Chinese Tomato Soup
The sweet-and-spicy takeaway soup, made at home in a pot big enough to freeze half of it for a rainy day.

A zoet-pittige (sweet-and-spicy) soup that I make in industrial quantities so the freezer always has a bowl waiting. It looks like a long recipe. It is mostly the pot doing the work while you do something else.
Ingredients
- A good glug of olive oil
- 1.5 kg sieved tomatoes (passata)
- 4 chicken legs
- 2 chicken stock cubes
- 4 onions
- 3 garlic cloves (or double to 6 if you're like me)
- 60 g sugar
- 60 ml ketjap manis (sweet Indonesian soy sauce)
- 40 ml white vinegar
- 40 ml sambal (chilli paste)
- 5 cm fresh ginger
- 3 g ground lemongrass
- 21 g cornflour (cornstarch)
- 150 g mihoen (rice vermicelli)
Method
- Finely chop the onion, garlic and ginger and sweat them in olive oil in your biggest soup pot.
- Add the chicken legs and let the skin catch a little colour on the bottom of the pot.
- Pour in enough water to cover everything, crumble in the stock cubes, and let it simmer for at least 2 hours.

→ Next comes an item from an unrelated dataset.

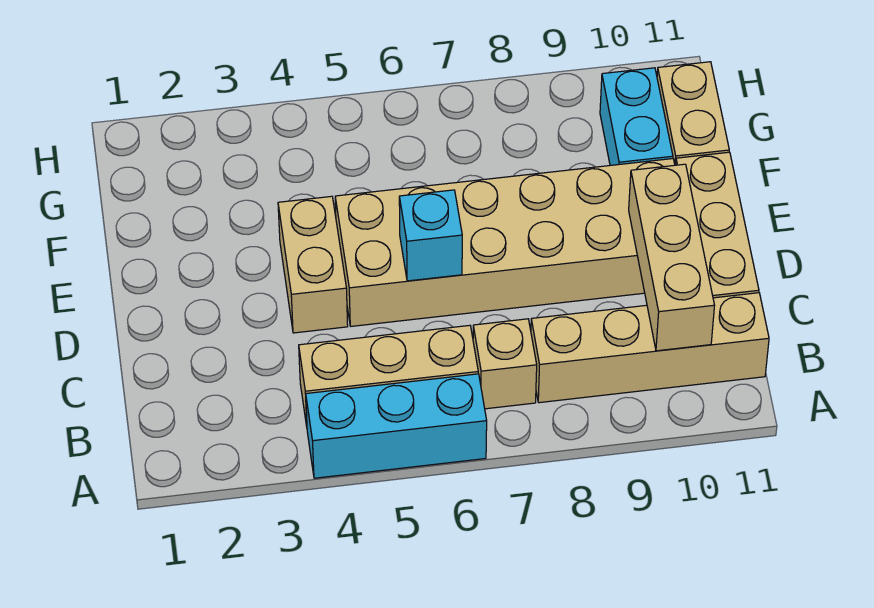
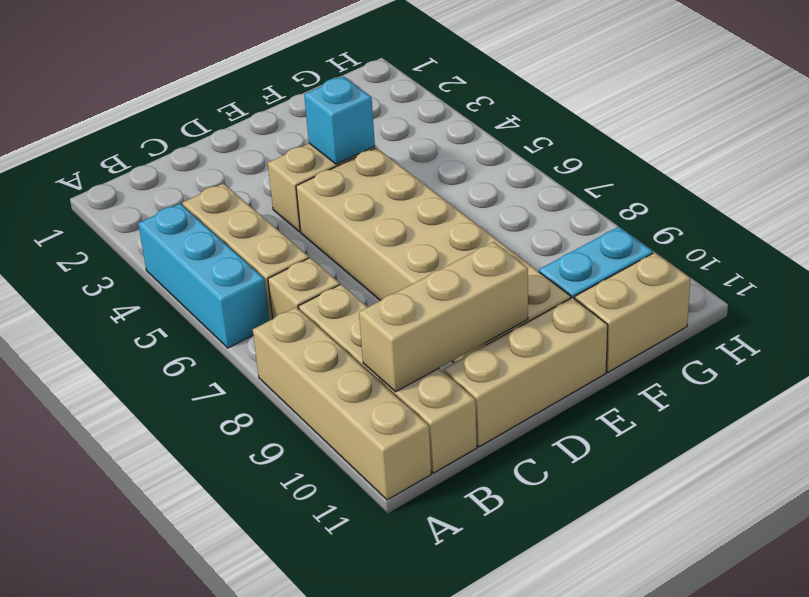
none -> tan brick A8:A11 level 1
cyan brick D6 level 2 -> cyan brick E4 level 2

Stir now and then and top the water back up so nothing's left high and dry.
- While that bubbles away, stir the sugar, ketjap, vinegar, sambal, lemongrass and cornflour into a paste.
- Fish out the chicken, pull the meat and skin off the bones, shred it small, and tip it back in.
- Stir in the flavour paste and the sieved tomatoes, then cook for another 30 minutes.
- Add the mihoen 15 minutes before serving, so it softens but doesn't dissolve into oblivion.
Tip: best mopped up with a garlic bread straight from the oven. (the cheap one from a packet. no notes.)